On April 1, Catholic Bishop and human rights activist Reverend Rayappu Joseph passed away at the age of 80. Four days later, he was laid to rest at the St. Sebastian Cathedral in the Tamil-dominated northern region of Mannar in Sri Lanka, his funeral attended by a large number of people with many religious and political affiliations. Who was he and why is he highly revered among Tamils in Sri Lanka and among the diaspora?
Born on April 16, 1940 on Delft Island (Neduntheevu) in northern Sri Lanka, he served in the Diocese of Mannar from 1992-2016 and as the vice president of the Sri Lankan Catholic Bishop Conference.
The relationship between Bishop Joseph and the Tamils of Sri Lanka’s Northeast began in the early 1990s when tensions between the Sri Lankan government and the Tamil Tigers were accelerating. He became a vocal human rights activist and a campaigner for justice by openly criticizing militarization in the Tamil homeland and participated in many protests against state atrocities both during and after the civil war.

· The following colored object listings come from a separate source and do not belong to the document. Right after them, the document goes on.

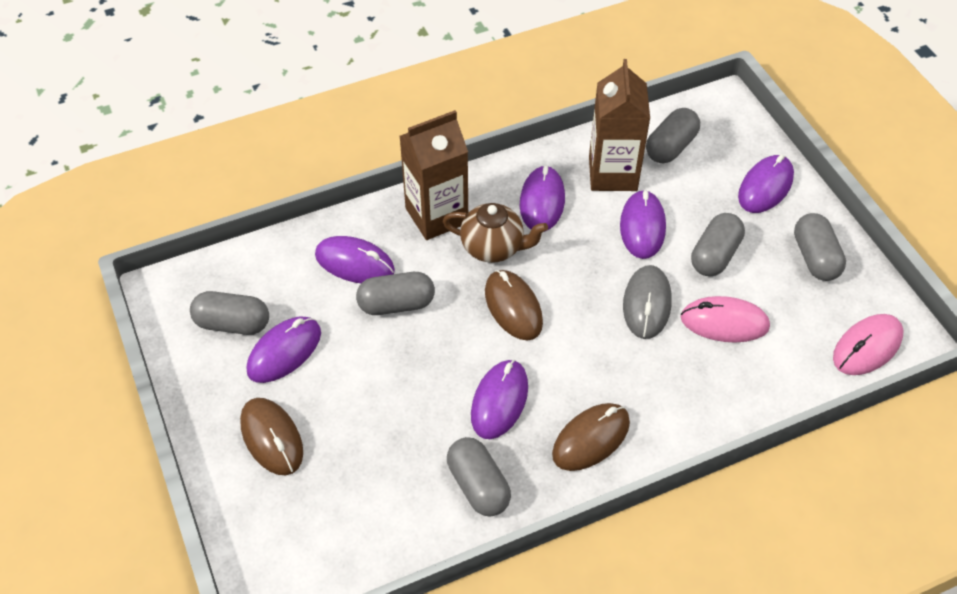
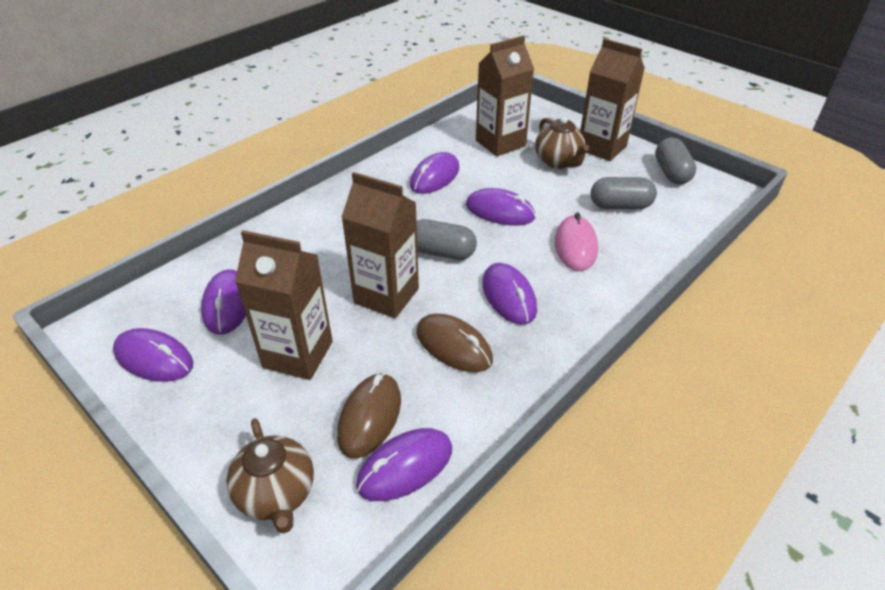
brown carton: 2 -> 4
brown mouse: 3 -> 2
brown teapot: 1 -> 2
grey capsule: 6 -> 3
grey mouse: 1 -> 0
pink mouse: 2 -> 1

Due to his continued advocacy and campaigns in support of Tamils, he was subjected to abuse and threats, including accusations of favoring the Tamil Tigers by the Sri Lankan government, media, and a number of church leaders.
Prior to the Norwegian peace engagements in Sri Lanka, Bishop Joseph and his Sinhalese counterpart, the Archbishop of Colombo Malcolm Ranjith, were mediating between the Sri Lankan government and the Tamil Tigers from 1991 to 2001. Even after, he frequently urged both parties to end violence and opt for dialogue.

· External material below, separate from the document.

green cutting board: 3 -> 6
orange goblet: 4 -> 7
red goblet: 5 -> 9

Bishop Joseph also authored several reports detailing the forcible disappearances of Tamil youths and other issues amidst the conflict, while he also witnessed several Sri Lankan army attacks, such as the shelling of the historical Mannar Lady Madu Church in 1999 that killed 37 civilians.
Bishop Joseph was a key witness to the civil war’s final stages in May 2009 at Nandi lagoon that ended with the killing of more than 40,000 civilians. Post-civil war, Bishop Joseph and his fellow Christian clergy decided to appear before the Lessons Learnt and Reconciliation Commission (LLRC), established by the Sri Lankan government — a commission that Human Rights Watch, the International Crisis Group, and Amnesty International described as “fundamentally flawed.”

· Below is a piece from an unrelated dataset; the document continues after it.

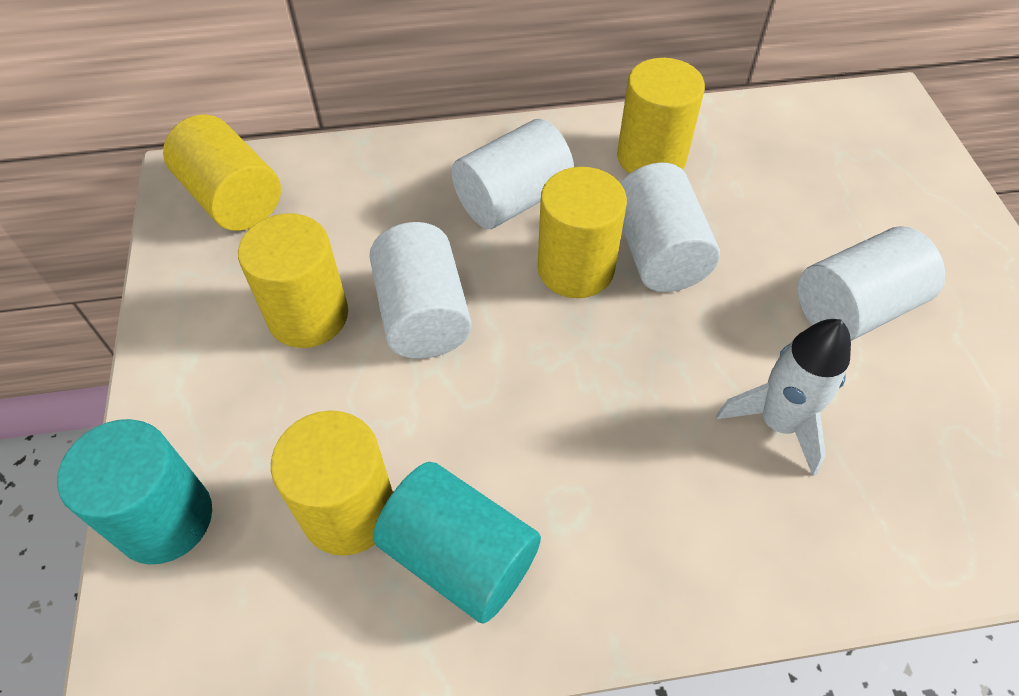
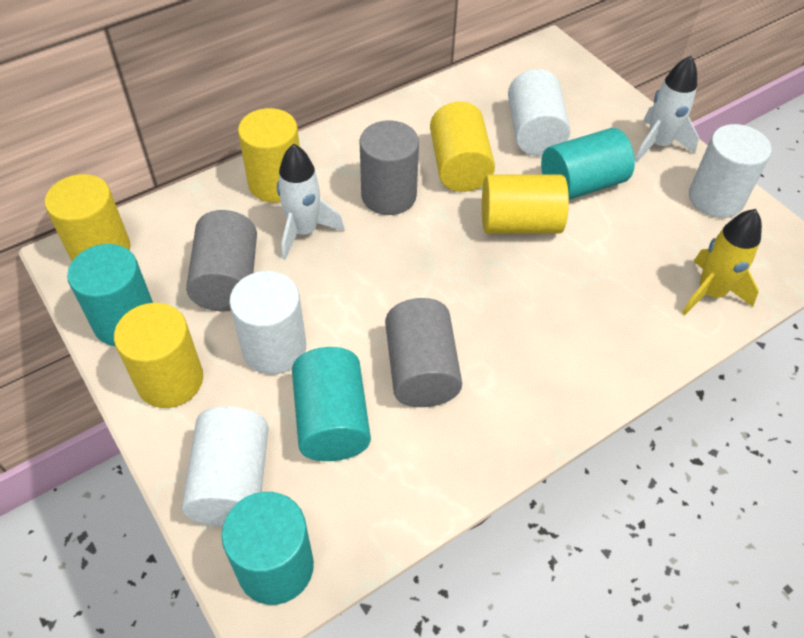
grey cylinder: 0 -> 3
turquoise cylinder: 2 -> 4
white rocket: 1 -> 2
yellow rocket: 0 -> 1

The evidence submitted by Bishop Joseph to the LLRC is the only document ever published that mentions the exact number of the disappeared in the civil war’s final stages, a shocking 146,679 people.
When everything seemed bleak, Bishop Joseph carried the cause of Tamils, at a time when even leading Tamil representatives such as the Tamil National Alliance were hesitant in bringing the issue further forward. He repeatedly urged global actors to support an independent investigation into the alleged genocide and war crimes against the Tamils, by rejecting domestic investigation mechanisms. In 2014, he wrote to the Sri Lankan President’s Commission on Missing Persons to explain why he refrained from appearing:
I have over the years grown to be weary of domestic mechanisms in resolving serious injustices that Tamil people have faced over the period of the war, prior to it and after its conclusion. Over the years many commissions such as yours have been set up and there is absolutely no shred of evidence that they have tackled impunity. Most, if not all of these commissions have provided only to be eye washers for the then Governments in power.
Notably, since 2009, the United States and its allies have tried to pass resolutions against Sri Lanka in the United Nations Human Rights Council (UNHRC), only to be halted by the vetoes of China and Russia. Despite backlashes against holding Sri Lanka accountable, Bishop Joseph continued his call for an independent investigation until severe illness forced him to retire permanently from public life in 2016.
A week before he passed away, a U.K.-sponsored resolution was adopted in the UNHRC to enhance monitoring and reporting on the human rights situation in Sri Lanka, including on progress in reconciliation and accountability. It has given the Tamil community hope of urging the United Nations to refer Sri Lanka to the International Criminal Court.
Although Bishop Joseph won’t be alive to witness the result of his untiring advocacy, his staunch support to the Tamil community will remain highly revered. His critics argue that he was less sympathetic toward Muslims, and within the church itself, he was considered socially conservative by some, especially on issues regarding women. But the criticisms don’t overshadow his uncompromising fight for rights and justice, which is why Tamil organizations in Sri Lanka and the diaspora have urged the Vatican to canonize Bishop Joseph with sainthood — not for his religious services, but for his humanitarian services to the deprived and voiceless.